Not much really initially, since Glyd is exclusively focusing on electric vehicles (EVs), say experts. “The EV space, first, is tough to crack at this stage when the infrastructure is not mature,” said Ruchi Shukla, a Mumbai-based independent mobility expert.

Indeed, the infrastructural support for EVs in India, be it cost-effective batteries or sufficient charging points, is utterly lacking—something Ola has realised the hard way over the past two years.

Tough road ahead

Ola piloted its EV initiative two years ago in Nagpur, Maharashtra, as part of prime minister Narendra Modi’s ambitious plan to make all new vehicles electric by 2030. With an initial investment of about $8 million (Rs56 crore), Softbank-backed Ola had hoped to deploy over 10,000 EVs over the following years.
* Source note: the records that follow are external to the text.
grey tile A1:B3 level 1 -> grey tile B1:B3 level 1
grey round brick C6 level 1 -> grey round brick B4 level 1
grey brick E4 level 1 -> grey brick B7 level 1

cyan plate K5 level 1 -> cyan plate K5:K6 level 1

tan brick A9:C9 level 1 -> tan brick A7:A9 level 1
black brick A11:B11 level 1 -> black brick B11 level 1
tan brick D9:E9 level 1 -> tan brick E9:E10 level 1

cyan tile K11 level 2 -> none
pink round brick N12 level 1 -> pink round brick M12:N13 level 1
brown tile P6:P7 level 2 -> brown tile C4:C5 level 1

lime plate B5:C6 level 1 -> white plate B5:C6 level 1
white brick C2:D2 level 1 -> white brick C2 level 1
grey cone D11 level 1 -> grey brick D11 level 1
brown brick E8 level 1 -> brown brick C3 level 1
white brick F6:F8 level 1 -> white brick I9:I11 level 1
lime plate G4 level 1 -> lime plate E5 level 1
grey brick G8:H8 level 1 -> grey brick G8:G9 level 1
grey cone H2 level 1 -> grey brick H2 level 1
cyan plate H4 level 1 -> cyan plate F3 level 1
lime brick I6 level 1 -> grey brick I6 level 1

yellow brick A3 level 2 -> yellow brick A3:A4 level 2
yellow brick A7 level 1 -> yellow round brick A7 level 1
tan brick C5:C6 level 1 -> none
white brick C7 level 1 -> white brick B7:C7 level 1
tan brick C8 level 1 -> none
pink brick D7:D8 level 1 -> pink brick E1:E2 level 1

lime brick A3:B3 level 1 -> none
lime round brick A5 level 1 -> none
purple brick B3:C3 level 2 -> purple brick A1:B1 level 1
However, the programme hit a snag within a year of launch as drivers were left helpless in long queues at the woefully few charging stations in the city. The company subsequently changed track to focus on e-three wheelers that cost five times less than an e-car.

Ola’s Mission Electric programme aims to add 10,000 e-rickshaws to its fleet by April 2019 and a million EVs by 2021.

“M&M will face the same infrastructural challenges. What M&M’s entry into this space will rather do is accelerate adoption of EVs in general,” said Anup Bandivadekar, regional lead at the International Council on Clean Transportation, a nonprofit that provides technical and scientific analysis to environmental regulators.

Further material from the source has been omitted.